Para alguns, tomar esta decisão é viver num estado de limbo. No medo do fracasso, no medo do que os outros possam dizer. É uma fase de tristeza (afinal, deixámos tudo o que sabíamos estar certo para fazer o que sentimos estar certo).

É um momento para desaprender o que já não serve para que possamos reaprender o novo, o desconhecido, o caminho em que parecemos estar sempre perdidos).

Durante este período de pandemia e realidade virtual, revi vários pressupostos que foram concebidos e que, de alguma forma, eram imutáveis. A suposição tradicional que diz “é assim que as coisas são e não há volta a dar” estava constantemente a caçar-me.

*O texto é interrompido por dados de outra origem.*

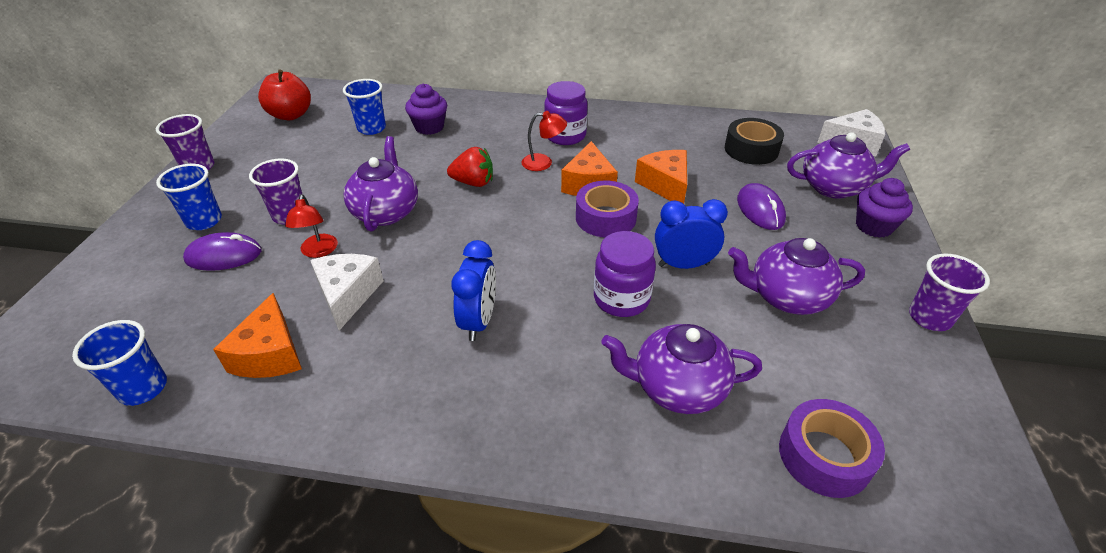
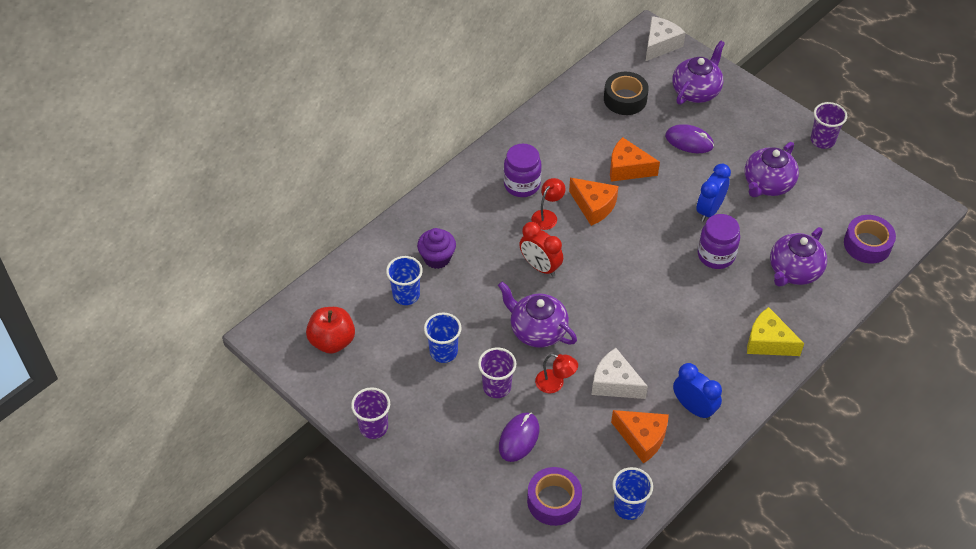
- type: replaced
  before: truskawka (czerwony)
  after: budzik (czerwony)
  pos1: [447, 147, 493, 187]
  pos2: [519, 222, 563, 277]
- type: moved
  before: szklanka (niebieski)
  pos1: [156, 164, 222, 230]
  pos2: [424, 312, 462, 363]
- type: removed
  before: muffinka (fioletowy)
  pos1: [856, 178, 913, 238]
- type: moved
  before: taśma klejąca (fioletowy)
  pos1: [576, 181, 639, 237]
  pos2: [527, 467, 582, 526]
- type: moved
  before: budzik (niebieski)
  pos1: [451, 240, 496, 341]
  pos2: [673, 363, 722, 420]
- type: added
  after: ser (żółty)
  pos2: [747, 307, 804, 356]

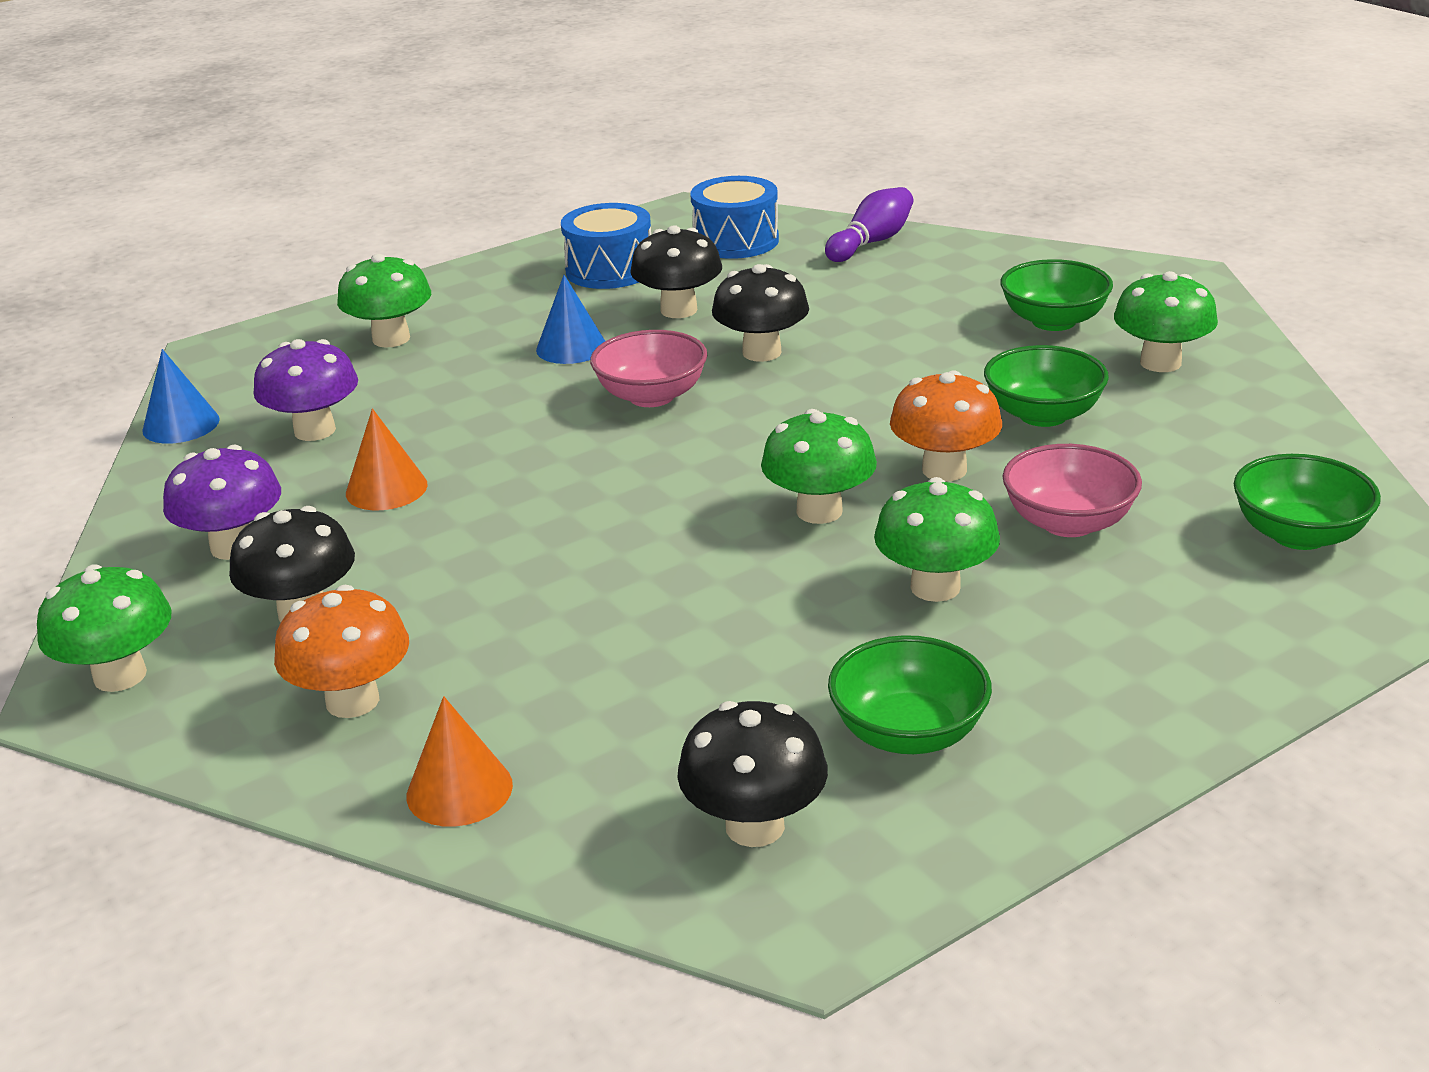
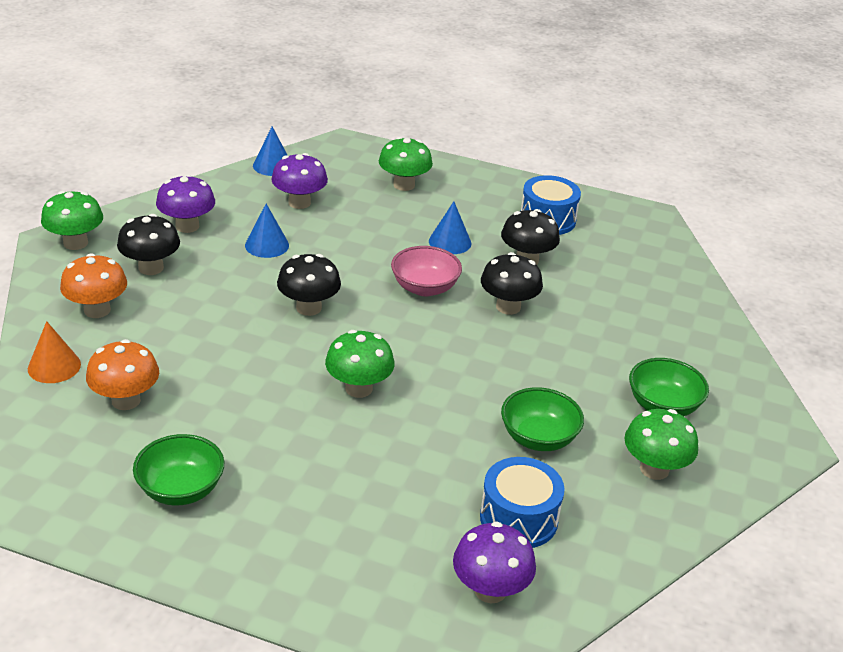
- type: moved
  before: bęben (niebieski)
  pos1: [690, 176, 779, 259]
  pos2: [480, 457, 565, 548]
- type: removed
  before: kręgiel (fioletowy)
  pos1: [825, 187, 913, 262]
- type: moved
  before: grzyb (pomarańczowy)
  pos1: [890, 370, 1002, 482]
  pos2: [86, 339, 159, 410]
- type: recoloured
  before: stożek (pomarańczowy)
  after: stożek (niebieski)
  pos1: [346, 409, 428, 510]
  pos2: [245, 204, 289, 258]
- type: removed
  before: miska (różowy)
  pos1: [1003, 444, 1142, 537]
- type: replaced
  before: miska (zielony)
  after: grzyb (fioletowy)
  pos1: [1234, 454, 1381, 550]
  pos2: [453, 522, 536, 603]
- type: removed
  before: grzyb (zielony)
  pos1: [874, 477, 1000, 602]
- type: moved
  before: grzyb (czarny)
  pos1: [677, 701, 828, 847]
  pos2: [277, 254, 341, 316]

Ao questionar porque sigo este paradigma, apercebi-me de um novo espaço em mim. Reconheci a minha força, capacidade de resiliência e criatividade. Reconheci o medo como energia para o sentido e dirigi-o para servir o meu Ser.

Reconheci o porquê da minha existência ou pelo menos uma parte dela. Lembrei-me da minha linhagem e dos cânticos de esperança que diziam que as próximas gerações seriam mais livres e capazes.

Tudo isto me devolveu a minha ‘agência’: a minha capacidade de agir no mundo como agente de transformação, seguindo um novo desenho centrado na vida. Isto significa que as emoções não devem ser silenciadas, mas sim sentidas e vividas, escutadas e vistas como aquilo que mais nos ajuda a expressar a nossa humanidade. Afinal, como podem os seres humanos comunicar a sua essência ao mundo sem Alegria, tristeza, medo e dor?

Não quero pensar neste conceito como uma teoria mas antes como um estado de consciência e auto-observação, uma prática diária que me convida a descer à terra.

Que práticas diárias tem que o recordam da nossa interdependência? Que práticas desenvolve que lhe trazem saúde e fazem com que você, a sua comunidade e o planeta se sintam vivos?

Desenhar para a vida é perceber que neste curto espaço de tempo que passamos no mundo, queremos usar todos os nossos dons e recursos para o tornar mais belo, mais vivo, mas saudável para esta e para as gerações futuras. Afinal de contas, é para isso que fazemos parte desta vasta teia da vida.